Clustering represents a set of unsupervised machine learning algorithms belonging to different categories such as prototype-based clustering, hierarchical clustering, density-based clustering etc. K-means is one of the most popular clustering algorithm belong to prototype-based clustering category. The idea is to create K clusters of data where data in each of the K clusters have greater similarity with other data in the same cluster. The different clustering algorithms sets out rules based on how the data needs to be clustered together. Here is a diagram representing creation of clusters using K-means algorithms.

K-means clustering example
Fig 1. Clusters created using K-means clustering

In the above diagram, pay attention to some of the following:

  • There are three different clusters represented by green, orange and blue color.
  • Each cluster is created around a central point called as cluster centroid or cluster center.

The following topics is covered in this post:

  • What is K-Means Clustering?
  • K-Means clustering Python example

What is K-Means Clustering?

K-means clustering algorithm partitions data into K clusters (and, hence, K-means name).

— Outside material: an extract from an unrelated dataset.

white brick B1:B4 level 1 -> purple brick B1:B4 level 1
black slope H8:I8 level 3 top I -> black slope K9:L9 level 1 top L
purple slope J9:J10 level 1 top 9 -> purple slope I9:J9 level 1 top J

K-means algorithm belongs to the category, prototype-based clustering. Prototype-based clustering algorithms are based on one of the following: 

  • Centroid-based clusters: Each cluster built around a point which is termed as the centroid (average) of similar points with continuous features. K-means algorithm results in creation of centroid-based clusters.
  • Medoid-based clusters: Each cluster built around a point which is termed as the medoid which represents the point that minimises the distance to all other points that belong to a particular cluster, in the case of categorical features.

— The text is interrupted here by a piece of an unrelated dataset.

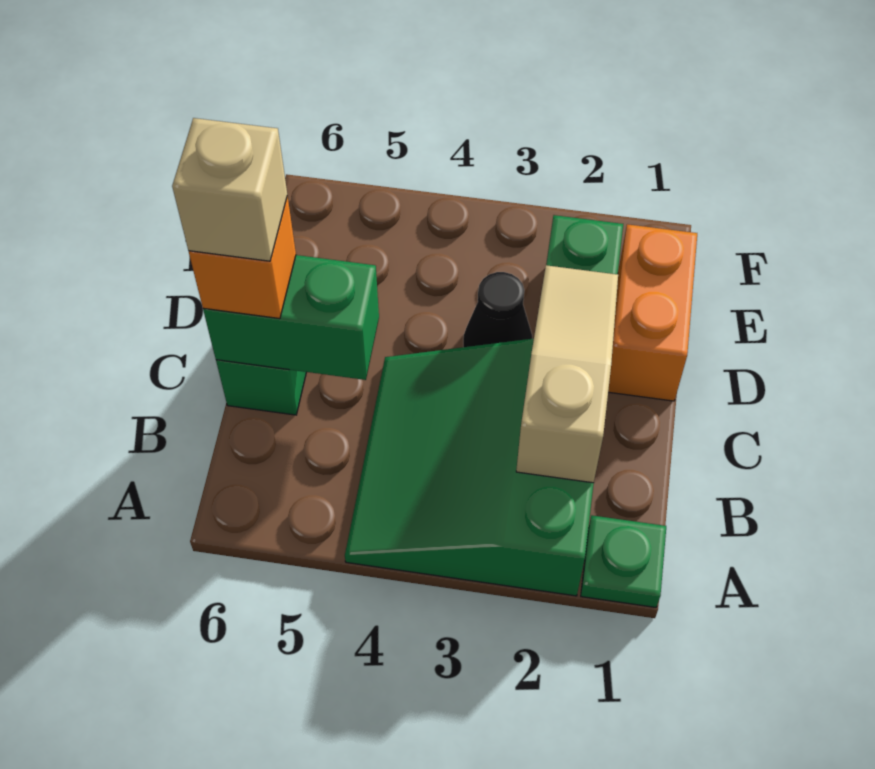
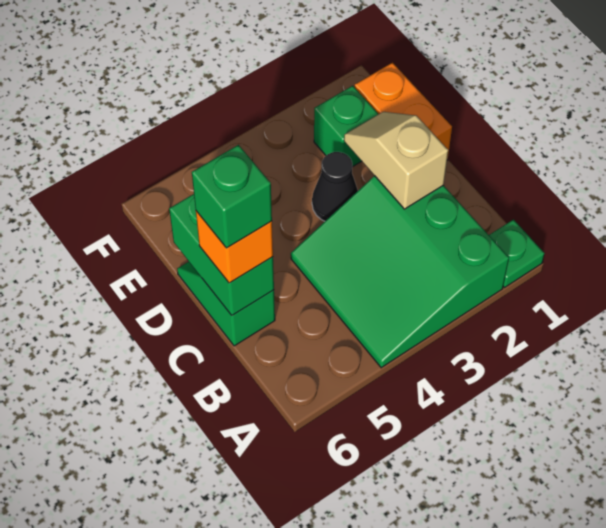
tan slope B2:D2 level 2 top B -> tan slope C2:D2 level 2 top C
green brick C5:C6 level 2 -> green brick C6:D6 level 2
tan brick C6 level 4 -> green brick C6 level 4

Here are some of the points covered in relation to K-means clustering:

  • What are key steps of K-means clustering algorithm?
  • What is the objective function in K-means which get optimised?
  • What are the key features of K-means clustering algorithm?
  • How to find the most optimal value of K?

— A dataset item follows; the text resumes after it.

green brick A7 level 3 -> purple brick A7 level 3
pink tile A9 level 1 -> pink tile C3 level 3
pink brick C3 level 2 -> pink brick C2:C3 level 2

What are key steps of K-Means clustering algorithm?

The following represents the key steps of K-means clustering algorithm:

  • Define number of clusters, K, which need to be found out. Randomly select K cluster data points (cluster centers) or cluster centroids. The goal is to optimise the position of the K centroids.
  • For each observation, find out the Euclidean distance between the observation and all the K cluster centers. Of all distances, find the nearest distance between the observation and one of the K cluster centroids (cluster centers) and assign the observation to that cluster.
  • Move the K-centroids to the center of the points assigned to it.
  • Repeat the above two steps until there is no change in the cluster centroids or maximum number of iterations or user-defined tolerance is reached.

What is the objective function in K-means which get optimized?

K-means clustering algorithm is an optimization problem where the goal is to minimise the within-cluster sum of squared errors (SSE). At times, SSE is also termed as cluster inertia. SSE is the sum of the squared differences between each observation and the cluster centroid. At each stage of cluster analysis the total SSE is minimised with SSEtotal = SSE1 + SSE2 + SSE3 + SSE4 ….  + SSEn

The below represents the objective function which needs to be minimized:

Objective function for K-means
Fig 2. Objective function for K-means

What are key features of K-means algorithm?

The following are some of the key features of K-means clustering algorithm:

  • One needs to define the number of clusters (K) beforehand. This is unlike other clustering algorithms related to hierarchical clustering or density-based clustering algorithms. The need to define the number of clusters, K, a priori can be considered as a disadvantage because for the real-world applications, it may not always be evident as to how many clusters can the data be partitioned into.
  • K-means clusters do not overlap and are not hierarchical.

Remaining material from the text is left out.